Within the 2014 CWILA Count, the results showed that men were 2.5 times more likely to review books written by men than books written by women, which is .5 times less than the previous year. The CWILA Count also showed that women were 12% more likely to review books authored by women compared to books authored by men. Furthermore, the CWILA Count for 2014 noticed a disparity among the genres being reviewed in books, particularly in non-fictional works. Of the non-fictional works, the results showed that 29% of the books were written by women, 61% by men, 8% by mixed gender authors, 2% by various/unknown authors, and under .1% by non-binary authors. This emphasized that genre and gender could and did impact the gender disparity amongst authors for literary works, still enabling a disadvantage to those who weren't male writers.

=== 2015 ===
For the first time since the project initiated, the overall CWILA Count had reached its closest to an equal balance of male to female reviewers with the final ratio being 49% of reviews being written by men and 48% by women. The remaining included 3% anonymous reviewers, under 1% mixed-gender co-reviewers, and under .1% non-binary reviewers.

However, there is still a large unequal gender disparity of reviewers in French publications. The 2015 CWILA Count results in reviews in English publications were: 55% women, 42% men, 2% anonymous, under 1% mixed-gender co-authors, and under .1% non-binary reviewers. The results for the reviews in French were: 67% men, 29% women, and 2% anonymous.

Of all of the books reviewed, there still remained a gender imbalance throughout the authors of the books being reviewed. The CWILA Count included: 52% by men, 40% by women, 7.5% by mixed-gender co-authors, under 1% written by anonymous authors, and 0.1% by authors identified as non-binary. The male to female results had shifted from the previous year, as in 2014, only 39% were women authors and 57% were male authors.

Of the total books that were counted, 60% were Canadian, 39% were non-Canadian, and under 1% were various/unknown. An analysis within CWILA's statistics of non-fictional genre also shows an imbalance, resulting in the works by gender to be: 59% by men, 30% by women, 9% by mixed-gender authors, 1% by various/unknown authors, and 0.1% by non-binary authors.

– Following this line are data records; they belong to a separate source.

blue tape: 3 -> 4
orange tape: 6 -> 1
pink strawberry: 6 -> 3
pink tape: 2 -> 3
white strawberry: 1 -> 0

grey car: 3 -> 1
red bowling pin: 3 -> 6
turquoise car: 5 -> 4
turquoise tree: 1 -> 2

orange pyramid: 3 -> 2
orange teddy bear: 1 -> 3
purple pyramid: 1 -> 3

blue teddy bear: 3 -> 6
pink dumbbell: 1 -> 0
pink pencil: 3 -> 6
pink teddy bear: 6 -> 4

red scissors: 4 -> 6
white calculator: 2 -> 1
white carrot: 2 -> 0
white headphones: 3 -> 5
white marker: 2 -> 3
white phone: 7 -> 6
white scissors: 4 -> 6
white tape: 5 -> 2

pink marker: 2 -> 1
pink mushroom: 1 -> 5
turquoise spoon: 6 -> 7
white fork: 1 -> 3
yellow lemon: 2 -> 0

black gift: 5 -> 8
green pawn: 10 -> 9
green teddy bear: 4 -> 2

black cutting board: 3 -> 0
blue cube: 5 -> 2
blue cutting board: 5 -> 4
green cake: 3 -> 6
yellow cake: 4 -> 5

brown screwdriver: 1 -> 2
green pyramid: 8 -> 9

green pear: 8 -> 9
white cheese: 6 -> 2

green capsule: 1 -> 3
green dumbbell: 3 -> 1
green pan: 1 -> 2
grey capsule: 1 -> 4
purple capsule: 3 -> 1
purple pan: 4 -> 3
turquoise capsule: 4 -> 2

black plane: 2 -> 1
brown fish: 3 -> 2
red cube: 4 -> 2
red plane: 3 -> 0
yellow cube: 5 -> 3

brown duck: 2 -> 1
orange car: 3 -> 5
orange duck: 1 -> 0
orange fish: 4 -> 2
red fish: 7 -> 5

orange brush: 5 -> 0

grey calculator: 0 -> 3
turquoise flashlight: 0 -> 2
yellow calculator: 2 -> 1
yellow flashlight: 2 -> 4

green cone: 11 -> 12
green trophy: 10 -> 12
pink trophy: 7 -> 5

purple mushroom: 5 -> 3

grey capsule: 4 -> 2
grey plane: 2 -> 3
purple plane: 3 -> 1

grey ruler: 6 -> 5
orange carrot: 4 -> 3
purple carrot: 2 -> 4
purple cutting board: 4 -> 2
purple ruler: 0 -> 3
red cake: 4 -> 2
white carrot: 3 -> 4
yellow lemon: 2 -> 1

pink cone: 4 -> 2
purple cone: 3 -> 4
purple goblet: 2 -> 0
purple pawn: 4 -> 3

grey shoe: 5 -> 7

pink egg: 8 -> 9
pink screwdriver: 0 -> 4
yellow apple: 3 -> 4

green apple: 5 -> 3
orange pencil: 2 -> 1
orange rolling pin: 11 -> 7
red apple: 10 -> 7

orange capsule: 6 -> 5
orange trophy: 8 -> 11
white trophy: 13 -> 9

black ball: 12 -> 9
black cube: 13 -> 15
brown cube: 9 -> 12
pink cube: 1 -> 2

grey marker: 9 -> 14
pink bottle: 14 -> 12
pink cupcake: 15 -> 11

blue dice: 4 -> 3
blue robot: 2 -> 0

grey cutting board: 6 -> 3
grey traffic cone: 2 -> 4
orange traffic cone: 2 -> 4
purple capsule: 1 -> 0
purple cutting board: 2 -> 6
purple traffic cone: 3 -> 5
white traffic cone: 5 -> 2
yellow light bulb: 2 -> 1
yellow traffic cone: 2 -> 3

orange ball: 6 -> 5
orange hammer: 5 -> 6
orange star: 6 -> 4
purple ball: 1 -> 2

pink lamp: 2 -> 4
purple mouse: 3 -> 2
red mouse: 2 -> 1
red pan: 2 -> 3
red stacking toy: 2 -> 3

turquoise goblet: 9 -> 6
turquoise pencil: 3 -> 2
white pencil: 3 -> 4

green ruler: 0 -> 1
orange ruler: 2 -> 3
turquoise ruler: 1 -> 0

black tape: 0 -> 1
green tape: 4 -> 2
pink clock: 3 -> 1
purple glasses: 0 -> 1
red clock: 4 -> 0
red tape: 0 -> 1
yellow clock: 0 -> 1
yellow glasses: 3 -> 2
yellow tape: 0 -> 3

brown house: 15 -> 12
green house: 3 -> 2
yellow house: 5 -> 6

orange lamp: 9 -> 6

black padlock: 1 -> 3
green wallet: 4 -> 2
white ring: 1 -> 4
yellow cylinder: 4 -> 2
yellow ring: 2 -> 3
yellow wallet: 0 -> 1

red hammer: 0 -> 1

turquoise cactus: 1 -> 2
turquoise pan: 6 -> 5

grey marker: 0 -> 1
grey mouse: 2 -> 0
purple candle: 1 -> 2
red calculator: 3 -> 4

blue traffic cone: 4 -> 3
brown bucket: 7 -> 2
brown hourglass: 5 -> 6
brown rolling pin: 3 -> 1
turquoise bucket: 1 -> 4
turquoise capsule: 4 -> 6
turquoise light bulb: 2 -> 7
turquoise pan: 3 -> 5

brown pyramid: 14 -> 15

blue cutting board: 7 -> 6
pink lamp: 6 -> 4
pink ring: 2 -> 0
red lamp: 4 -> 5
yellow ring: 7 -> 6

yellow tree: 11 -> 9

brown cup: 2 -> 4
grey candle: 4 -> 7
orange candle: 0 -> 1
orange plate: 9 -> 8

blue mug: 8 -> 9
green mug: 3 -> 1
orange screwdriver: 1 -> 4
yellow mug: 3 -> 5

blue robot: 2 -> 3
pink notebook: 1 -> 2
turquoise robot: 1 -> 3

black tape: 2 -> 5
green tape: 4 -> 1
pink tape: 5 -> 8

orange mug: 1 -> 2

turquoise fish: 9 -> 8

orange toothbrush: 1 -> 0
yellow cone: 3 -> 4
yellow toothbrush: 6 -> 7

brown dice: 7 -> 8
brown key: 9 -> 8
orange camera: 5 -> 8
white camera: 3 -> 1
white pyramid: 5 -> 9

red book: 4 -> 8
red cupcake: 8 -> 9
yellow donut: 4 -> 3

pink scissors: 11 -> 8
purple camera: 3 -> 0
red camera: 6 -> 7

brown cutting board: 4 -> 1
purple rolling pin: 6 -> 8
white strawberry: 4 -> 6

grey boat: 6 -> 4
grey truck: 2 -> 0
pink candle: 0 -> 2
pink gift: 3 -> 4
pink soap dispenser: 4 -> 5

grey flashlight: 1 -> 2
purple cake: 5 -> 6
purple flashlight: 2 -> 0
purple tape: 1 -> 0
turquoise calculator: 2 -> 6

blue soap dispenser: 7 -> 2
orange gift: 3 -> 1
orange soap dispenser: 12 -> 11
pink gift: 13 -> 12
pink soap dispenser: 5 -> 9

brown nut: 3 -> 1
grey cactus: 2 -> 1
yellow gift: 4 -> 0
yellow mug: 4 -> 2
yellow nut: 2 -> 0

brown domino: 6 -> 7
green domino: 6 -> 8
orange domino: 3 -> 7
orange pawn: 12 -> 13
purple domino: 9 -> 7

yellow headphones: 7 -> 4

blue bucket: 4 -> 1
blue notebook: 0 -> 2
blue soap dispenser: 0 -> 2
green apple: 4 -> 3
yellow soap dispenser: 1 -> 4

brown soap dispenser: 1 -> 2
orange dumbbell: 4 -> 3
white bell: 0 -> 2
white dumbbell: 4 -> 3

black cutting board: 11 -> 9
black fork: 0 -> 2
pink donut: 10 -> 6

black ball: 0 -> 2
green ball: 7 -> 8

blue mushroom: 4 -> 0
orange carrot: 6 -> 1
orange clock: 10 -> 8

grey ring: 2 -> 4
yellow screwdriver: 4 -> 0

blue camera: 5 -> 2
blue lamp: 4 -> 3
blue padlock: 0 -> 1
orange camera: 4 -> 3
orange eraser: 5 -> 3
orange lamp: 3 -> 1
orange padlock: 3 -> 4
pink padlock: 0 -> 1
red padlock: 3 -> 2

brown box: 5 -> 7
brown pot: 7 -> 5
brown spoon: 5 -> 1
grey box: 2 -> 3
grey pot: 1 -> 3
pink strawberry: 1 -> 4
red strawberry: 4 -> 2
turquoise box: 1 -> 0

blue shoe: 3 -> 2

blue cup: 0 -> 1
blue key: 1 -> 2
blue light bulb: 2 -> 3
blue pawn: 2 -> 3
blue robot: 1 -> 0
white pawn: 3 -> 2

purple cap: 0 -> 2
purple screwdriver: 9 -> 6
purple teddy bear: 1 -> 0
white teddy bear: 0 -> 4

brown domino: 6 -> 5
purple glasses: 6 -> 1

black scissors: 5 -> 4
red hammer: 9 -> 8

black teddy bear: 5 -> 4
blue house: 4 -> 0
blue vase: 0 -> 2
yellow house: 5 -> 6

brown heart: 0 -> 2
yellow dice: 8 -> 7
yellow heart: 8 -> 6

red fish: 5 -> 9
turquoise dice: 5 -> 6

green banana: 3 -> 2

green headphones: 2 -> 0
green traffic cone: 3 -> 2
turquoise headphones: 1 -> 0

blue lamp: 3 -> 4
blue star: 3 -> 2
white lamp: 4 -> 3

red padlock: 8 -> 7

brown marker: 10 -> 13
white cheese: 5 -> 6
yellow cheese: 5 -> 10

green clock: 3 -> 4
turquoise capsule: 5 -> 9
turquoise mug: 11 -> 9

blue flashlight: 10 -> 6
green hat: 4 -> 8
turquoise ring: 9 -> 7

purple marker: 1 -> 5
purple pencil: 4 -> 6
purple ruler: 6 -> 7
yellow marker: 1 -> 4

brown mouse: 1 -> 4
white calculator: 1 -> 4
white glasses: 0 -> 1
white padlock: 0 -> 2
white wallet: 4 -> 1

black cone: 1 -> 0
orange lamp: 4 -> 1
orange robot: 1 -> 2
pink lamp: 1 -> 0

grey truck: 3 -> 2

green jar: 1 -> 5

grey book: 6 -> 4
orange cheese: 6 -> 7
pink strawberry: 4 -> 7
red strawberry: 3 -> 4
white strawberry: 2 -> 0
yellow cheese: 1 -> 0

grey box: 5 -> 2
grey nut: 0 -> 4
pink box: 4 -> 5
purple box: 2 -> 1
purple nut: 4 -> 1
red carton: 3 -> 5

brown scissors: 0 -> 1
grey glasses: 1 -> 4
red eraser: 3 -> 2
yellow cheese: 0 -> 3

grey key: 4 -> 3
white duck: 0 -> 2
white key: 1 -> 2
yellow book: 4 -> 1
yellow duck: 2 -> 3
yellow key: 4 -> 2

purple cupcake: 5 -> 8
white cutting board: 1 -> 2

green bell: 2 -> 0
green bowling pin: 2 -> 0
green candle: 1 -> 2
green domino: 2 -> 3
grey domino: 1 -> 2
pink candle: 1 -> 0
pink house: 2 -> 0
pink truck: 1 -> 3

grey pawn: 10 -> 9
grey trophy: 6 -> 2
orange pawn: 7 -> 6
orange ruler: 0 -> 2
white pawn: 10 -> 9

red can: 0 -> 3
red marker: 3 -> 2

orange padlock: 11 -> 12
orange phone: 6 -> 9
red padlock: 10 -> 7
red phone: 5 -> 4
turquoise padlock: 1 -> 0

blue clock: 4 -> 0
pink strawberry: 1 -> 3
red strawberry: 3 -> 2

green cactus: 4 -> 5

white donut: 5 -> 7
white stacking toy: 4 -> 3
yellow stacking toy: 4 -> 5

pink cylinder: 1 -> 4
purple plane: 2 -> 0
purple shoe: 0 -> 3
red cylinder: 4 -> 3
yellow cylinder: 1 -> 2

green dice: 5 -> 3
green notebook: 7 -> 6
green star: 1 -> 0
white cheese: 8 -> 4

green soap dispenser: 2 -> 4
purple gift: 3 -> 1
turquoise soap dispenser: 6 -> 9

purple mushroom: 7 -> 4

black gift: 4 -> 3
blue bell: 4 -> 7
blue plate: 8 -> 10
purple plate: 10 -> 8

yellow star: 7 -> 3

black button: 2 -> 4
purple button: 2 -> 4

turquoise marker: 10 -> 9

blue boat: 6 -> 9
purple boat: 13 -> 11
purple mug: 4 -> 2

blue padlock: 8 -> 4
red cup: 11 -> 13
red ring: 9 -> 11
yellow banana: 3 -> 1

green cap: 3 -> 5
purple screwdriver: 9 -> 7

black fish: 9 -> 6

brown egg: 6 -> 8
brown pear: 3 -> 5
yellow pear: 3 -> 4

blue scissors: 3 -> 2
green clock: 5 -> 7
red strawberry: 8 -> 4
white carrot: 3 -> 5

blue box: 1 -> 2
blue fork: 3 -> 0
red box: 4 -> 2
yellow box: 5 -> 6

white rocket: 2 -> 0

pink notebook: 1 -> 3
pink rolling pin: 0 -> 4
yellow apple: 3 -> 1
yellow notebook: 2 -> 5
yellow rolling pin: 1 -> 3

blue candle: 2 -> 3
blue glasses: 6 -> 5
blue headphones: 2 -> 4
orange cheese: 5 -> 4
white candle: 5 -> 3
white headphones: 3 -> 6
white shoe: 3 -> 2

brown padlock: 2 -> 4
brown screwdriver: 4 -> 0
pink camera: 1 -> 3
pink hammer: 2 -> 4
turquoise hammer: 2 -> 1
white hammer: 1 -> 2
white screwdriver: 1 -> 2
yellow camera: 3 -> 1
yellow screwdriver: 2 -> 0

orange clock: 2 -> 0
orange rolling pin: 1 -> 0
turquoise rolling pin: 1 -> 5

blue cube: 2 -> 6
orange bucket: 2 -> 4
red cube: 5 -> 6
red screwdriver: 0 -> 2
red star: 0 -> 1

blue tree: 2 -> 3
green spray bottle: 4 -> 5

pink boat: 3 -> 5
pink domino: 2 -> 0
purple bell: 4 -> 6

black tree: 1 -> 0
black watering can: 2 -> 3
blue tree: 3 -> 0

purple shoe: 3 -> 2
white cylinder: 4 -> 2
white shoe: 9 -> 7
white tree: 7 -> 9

== Critic-in-Residence Program ==
In 2013, as a part of their mandate to encourage a female perspective in the Canadian book review community, CWILA instituted the position of critic-in-residence. Each year, CWILA chooses a female, transgender, or genderqueer writer as their critic-in-residence; they are responsible for commenting on the statistics gathered in the CWILA annual count, and submitting critical essay and book reviews, which will be archived at year-end by CWILA.

=== Critics ===
- Sue Sinclair (2013): CWILA's first critic-in-residence.
- Shannon Webb-Campbell (2014): Stated that her role as critic-in-residence would be "to help close the gender gap, evaluate and improve Canadian literary discourse".
- Lucas Crawford (2015): Was inspired by CWILA's goals to address gender-bias in the Canadian literary establishment, and by CWILA's active interest in transgender/genderqueer involvement and representation in the organization.
- Adèle Barclay (2017): CWILA's most recent choice for critic-in-residence. Her interests centre on the representation of "intersectional voices", and broadening CWILA's examination of non-fiction as well as fiction.